From what I have found, geom_density() and geom_histogram() can easily be split/grouped by the categorical variable and both levels can easily be reversed using scale_y_reverse() but I can't figure out if it is even possible to move only one of the categorical variable distributions to the top of the plot. Any help/suggestions would be appreciated.
The annotate() function in ggplot allows you to add geoms to a plot with properties that "are not mapped from the variables of a data frame, but are instead in as vectors," meaning that you can add layers that are unrelated to your data frame.
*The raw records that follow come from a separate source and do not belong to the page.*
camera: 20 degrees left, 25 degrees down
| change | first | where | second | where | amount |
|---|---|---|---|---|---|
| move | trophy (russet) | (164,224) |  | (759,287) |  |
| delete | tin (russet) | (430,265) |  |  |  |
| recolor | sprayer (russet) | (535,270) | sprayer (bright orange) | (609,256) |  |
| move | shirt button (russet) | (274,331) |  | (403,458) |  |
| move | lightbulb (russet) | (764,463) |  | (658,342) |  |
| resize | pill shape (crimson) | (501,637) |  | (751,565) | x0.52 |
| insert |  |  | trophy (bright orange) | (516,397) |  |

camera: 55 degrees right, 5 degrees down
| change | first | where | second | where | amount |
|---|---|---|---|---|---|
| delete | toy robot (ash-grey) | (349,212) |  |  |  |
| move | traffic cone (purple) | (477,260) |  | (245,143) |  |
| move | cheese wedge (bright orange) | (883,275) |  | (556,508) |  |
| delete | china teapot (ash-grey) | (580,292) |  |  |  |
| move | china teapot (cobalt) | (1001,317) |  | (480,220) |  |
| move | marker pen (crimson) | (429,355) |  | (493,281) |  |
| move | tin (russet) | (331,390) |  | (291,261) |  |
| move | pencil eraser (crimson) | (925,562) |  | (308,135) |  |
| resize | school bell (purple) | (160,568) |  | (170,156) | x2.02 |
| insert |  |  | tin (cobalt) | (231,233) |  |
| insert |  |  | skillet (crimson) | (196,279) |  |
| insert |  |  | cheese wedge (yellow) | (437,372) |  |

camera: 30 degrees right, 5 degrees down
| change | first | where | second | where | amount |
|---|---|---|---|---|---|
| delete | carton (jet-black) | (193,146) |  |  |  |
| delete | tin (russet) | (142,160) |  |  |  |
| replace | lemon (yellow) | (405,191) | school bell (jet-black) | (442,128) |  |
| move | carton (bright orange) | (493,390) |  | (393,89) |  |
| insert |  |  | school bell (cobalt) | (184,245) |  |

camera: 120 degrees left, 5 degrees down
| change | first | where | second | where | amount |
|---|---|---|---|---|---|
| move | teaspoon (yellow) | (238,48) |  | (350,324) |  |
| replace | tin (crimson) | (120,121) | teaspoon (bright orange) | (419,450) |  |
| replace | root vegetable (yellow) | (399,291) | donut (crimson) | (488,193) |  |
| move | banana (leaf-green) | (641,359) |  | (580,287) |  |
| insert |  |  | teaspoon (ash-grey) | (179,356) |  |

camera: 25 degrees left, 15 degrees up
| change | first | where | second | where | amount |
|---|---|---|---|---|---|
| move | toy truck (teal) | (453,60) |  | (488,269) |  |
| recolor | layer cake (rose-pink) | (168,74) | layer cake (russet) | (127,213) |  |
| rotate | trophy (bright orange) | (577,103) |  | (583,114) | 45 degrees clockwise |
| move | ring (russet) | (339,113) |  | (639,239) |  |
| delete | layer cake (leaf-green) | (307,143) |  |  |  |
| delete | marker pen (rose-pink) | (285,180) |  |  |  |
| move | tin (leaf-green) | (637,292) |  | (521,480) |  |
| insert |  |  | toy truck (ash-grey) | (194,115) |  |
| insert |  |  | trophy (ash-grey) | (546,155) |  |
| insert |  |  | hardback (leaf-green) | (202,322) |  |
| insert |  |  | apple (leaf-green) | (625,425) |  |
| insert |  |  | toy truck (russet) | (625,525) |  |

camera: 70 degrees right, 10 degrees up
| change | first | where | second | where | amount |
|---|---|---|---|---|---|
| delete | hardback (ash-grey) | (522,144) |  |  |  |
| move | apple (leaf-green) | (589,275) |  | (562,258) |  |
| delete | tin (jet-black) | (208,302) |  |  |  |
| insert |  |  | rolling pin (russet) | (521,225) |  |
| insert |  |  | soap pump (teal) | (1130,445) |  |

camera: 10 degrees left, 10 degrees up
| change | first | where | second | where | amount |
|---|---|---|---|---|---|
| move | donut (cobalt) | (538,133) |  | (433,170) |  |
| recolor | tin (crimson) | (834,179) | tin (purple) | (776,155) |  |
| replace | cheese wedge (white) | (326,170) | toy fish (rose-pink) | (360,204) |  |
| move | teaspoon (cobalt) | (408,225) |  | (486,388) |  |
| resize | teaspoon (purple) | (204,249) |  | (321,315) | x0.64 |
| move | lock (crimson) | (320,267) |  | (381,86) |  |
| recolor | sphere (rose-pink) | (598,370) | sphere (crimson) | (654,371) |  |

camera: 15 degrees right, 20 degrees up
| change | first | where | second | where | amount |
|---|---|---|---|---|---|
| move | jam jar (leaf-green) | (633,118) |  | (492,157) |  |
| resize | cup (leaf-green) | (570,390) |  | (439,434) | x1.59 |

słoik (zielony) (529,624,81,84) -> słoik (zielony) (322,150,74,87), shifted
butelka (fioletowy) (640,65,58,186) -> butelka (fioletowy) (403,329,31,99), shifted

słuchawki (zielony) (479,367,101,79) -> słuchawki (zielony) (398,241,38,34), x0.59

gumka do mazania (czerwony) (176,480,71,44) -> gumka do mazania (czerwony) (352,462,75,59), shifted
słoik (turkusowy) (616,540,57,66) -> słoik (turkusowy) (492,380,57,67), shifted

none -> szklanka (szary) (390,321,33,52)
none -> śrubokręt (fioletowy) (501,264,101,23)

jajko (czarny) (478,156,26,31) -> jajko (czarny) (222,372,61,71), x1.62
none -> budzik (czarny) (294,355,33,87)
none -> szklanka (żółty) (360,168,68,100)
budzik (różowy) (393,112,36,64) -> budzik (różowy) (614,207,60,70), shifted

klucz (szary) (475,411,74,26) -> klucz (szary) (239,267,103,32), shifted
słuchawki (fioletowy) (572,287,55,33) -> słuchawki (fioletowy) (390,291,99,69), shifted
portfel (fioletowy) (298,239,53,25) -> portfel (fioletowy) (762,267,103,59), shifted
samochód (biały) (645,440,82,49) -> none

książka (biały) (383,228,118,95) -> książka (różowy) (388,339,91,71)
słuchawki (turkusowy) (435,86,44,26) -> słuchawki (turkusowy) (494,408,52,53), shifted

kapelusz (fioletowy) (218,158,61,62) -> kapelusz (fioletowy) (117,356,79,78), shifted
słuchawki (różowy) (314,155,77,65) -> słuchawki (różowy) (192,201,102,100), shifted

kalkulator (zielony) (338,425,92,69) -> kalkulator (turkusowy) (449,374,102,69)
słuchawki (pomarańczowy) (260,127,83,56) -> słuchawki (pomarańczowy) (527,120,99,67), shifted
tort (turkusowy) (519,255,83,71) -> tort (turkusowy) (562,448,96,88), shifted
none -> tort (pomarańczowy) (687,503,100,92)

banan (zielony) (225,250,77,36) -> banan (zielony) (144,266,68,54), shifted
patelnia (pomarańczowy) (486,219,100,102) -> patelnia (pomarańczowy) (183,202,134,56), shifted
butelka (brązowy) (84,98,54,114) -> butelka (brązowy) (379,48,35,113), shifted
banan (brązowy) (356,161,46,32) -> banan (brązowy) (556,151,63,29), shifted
In this case your two density curves are related to the data frame (since the variables are in it), but because you're trying to position them differently, using annotate() is useful.
Here's one way to go about it:
data("kyphosis", package="rpart")
model.only <- ggplot(data=kyphosis, aes(x=Age, y = as.numeric(Kyphosis) - 1)) +
stat_smooth(method="glm", family="binomial")
absents <- subset(kyphosis, Kyphosis=="absent")
presents <- subset(kyphosis, Kyphosis=="present")
dens.absents <- density(absents$Age)
dens.presents <- density(presents$Age)
scaling.factor <- 10 # Make the density plots taller
model.only + annotate("line", x=dens.absents$x, y=dens.absents$y*scaling.factor) +
annotate("line", x=dens.presents$x, y=dens.presents$y*scaling.factor + 1)
This adds two annotated layers with scaled density plots for each of the kyphosis groups. For the presents variable, y is scaled and increased by 1 to shift it up.
You can also fill the density plots instead of just using a line. Instead of annotate("line"...) you need to use annotate("polygon"...), like so:
model.only + annotate("polygon", x=dens.absents$x, y=dens.absents$y*scaling.factor, fill="red", colour="black", alpha=0.4) +
annotate("polygon", x=dens.presents$x, y=dens.presents$y*scaling.factor + 1, fill="green", colour="black", alpha=0.4)
Technically you could use annotate("density"...), but that won't work when you shift the present plot up by one. Instead of shifting, it fills the whole plot:
model.only + annotate("density", x=dens.absents$x, y=dens.absents$y*scaling.factor, fill="red") +
annotate("density", x=dens.presents$x, y=dens.presents$y*scaling.factor + 1, fill="green")
The only way around that problem is to use a polygon instead of a density geom.
One final variant: flipping the top density plot along y-axis = 1:
model.only + annotate("polygon", x=dens.absents$x, y=dens.absents$y*scaling.factor, fill="red", colour="black", alpha=0.4) +
annotate("polygon", x=dens.presents$x, y=(1 - dens.presents$y*scaling.factor), fill="green", colour="black", alpha=0.4)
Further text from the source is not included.